Économie

BEAC, COBAC, CDEC : un bras de fer feutré sur fond de compétences

Après plusieurs réunions sans accord, la CDEC rappelle publiquement les règles du jeu à ses partenaires sous-régionaux.

Un différend oppose depuis plusieurs mois la Banque des États de l'Afrique centrale (BEAC), son organe de contrôle bancaire la COBAC, et la CDEC. Faute de consensus au terme de plusieurs réunions, la CDEC a choisi de sortir du silence pour rappeler, dans une tribune, les principes qui encadrent l'exercice des compétences de chacun. Une clarification qui, selon nos informations, vise avant tout à éviter un passage en force.

Façade d'un immeuble institutionnel évoquant une banque centrale ou un organe financier régional
Le différend oppose plusieurs institutions financières de la sous-région autour de la répartition de leurs compétences.

Des réunions, mais pas d'accord

Le dossier traîne depuis le printemps. Un groupe de travail avait été mis en place par le gouverneur de la BEAC pour tenter de rapprocher les positions. Trois réunions plus tard, toujours pas de terrain d'entente. Dans un communiqué diffusé le 17 avril 2025, le directeur général de la CDEC avait déjà donné le ton : aucun consensus n'a été trouvé, et la BEAC comme la COBAC envisageraient d'avancer sans attendre cet accord.

C'est ce point précis qui cristallise aujourd'hui les tensions. Une institution sous-régionale ne peut, en théorie, exercer une compétence qui empiète sur celle d'une autre sans cadre clairement défini. C'est tout l'objet de la tribune publiée par la CDEC : remettre à plat, noir sur blanc, qui fait quoi.

Le message de la CDEC

Sans entrer dans une polémique frontale, la CDEC choisit la voie du rappel juridique et institutionnel. L'idée n'est pas d'attaquer la BEAC ou la COBAC, mais de fixer des limites claires avant que des décisions ne soient prises unilatéralement. C'est une manière, pour une institution, de dire : discutons encore, mais dans les règles.

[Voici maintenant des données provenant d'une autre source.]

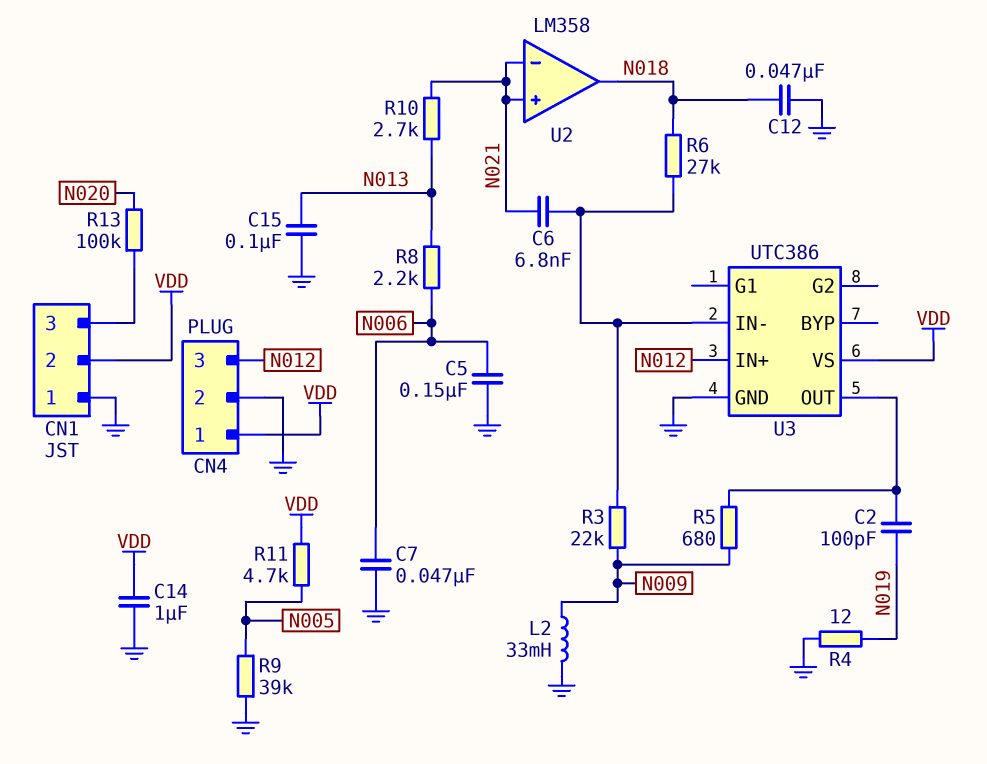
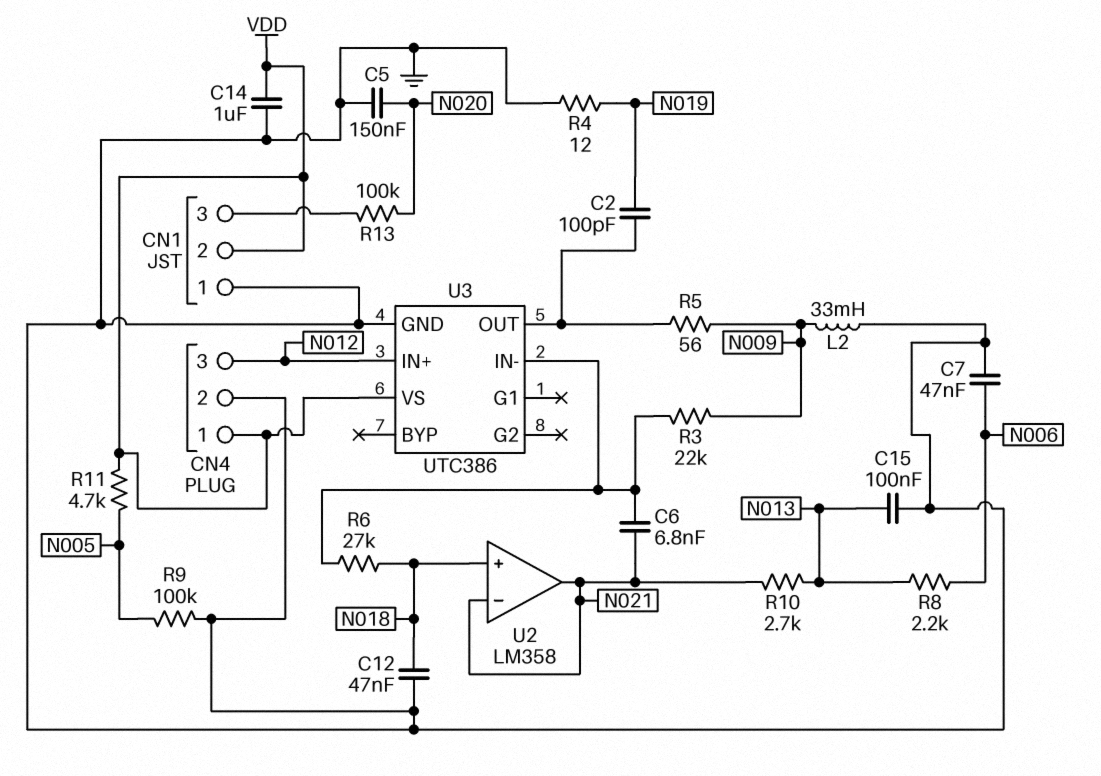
C5: 150nF (GND, N006) -> 150nF (GND, N020)
R5: 680 (N009, U3/OUT) -> 56 (N009, U3/OUT)
R9: 39k (GND, N005) -> 100k (GND, N005)
U2 pin in+: N021 -> N018
U2 pin out: N018 -> N021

À ce stade, une seule source documente précisément cette prise de position, ce qui invite à la prudence sur les détails du différend lui-même. Les motifs exacts de la mésentente entre les trois structures n'ont pas été détaillés publiquement dans leur intégralité.

Et pour le Gabon, concrètement ?

Ces institutions pèsent sur la stabilité financière de toute la zone CEMAC, dont le Gabon fait partie. Quand deux organes de supervision se disputent l'étendue de leurs pouvoirs, c'est souvent la clarté des règles pour les acteurs économiques et les épargnants qui en pâtit en premier. Un flou prolongé n'est jamais bon signe pour la confiance dans le système.

La suite dépendra désormais de la capacité des trois parties à revenir autour de la table, sur la base des principes que la CDEC vient de rappeler. Aucune échéance officielle n'a pour l'instant été annoncée pour une nouvelle rencontre.